Tak też się stało, bo van Rossem nie dogadał się z Porsche w sprawie kupna nowych silników V12 i już po sezonie 1990 Onyx przeszedł we własność Petera Monteverdiego, szwajcarskiego kolekcjonera i producenta samochodów.
- Przykro mi, że zmarł, bo bez niego Onyx i ja prawdopodobnie nigdy nie dotarlibyśmy do F1. Był ekstrawagancki i nieprzewidywalny. Bez wątpienia był jednak bardzo inteligentny i miły, pod warunkiem że w pobliżu nie było blasku reflektorów - powiedział Mike Earle, szef ekipy Onyx w latach 1989-1990.
Van Rossem jawił się jako człowiek renesansu. Nie tylko był właścicielem zespołu, ale sam też brał udział w wyścigach. W roku 1989 partnerował nawet Keke Rosbergowi podczas wyścigu 24h na torze Spa-Francorchamps w Belgii. Z zawodu był ekonomistą, ale w swoim życiu napisał też kilka książek, zajmował się również polityką.
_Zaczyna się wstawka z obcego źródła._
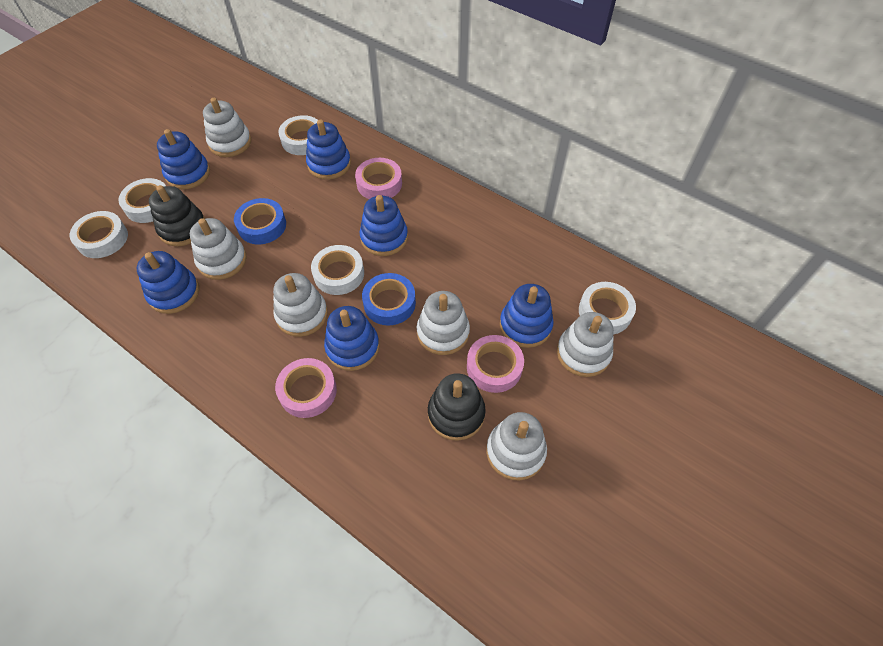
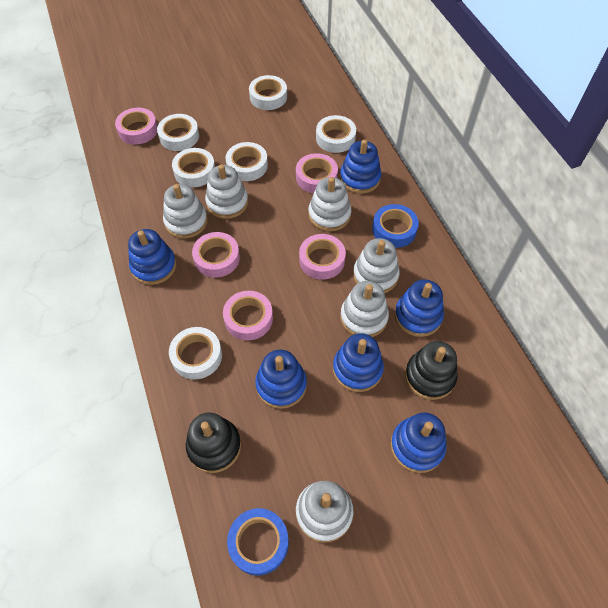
pink tape: 3 -> 5
white tape: 5 -> 6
Cieniem na jego dokonania kładzie się pobyt w więzieniu. Belg został skazany za oszustwa podatkowe. W trakcie pobytu za kratkami napisał dziennik, w którym podsumował swoje dokonania życiowe. Jeszcze w zeszłym tygodniu sąd w ojczyźnie wydał przeciwko niemu kolejny wyrok skazujący za malwersacje finansowe.
Van Rossem miał 73 lata.
ZOBACZ WIDEO: Włodzimierz Zientarski wspomina wypadek Kubicy w F1. "Jego ojciec wybiegł ze studia"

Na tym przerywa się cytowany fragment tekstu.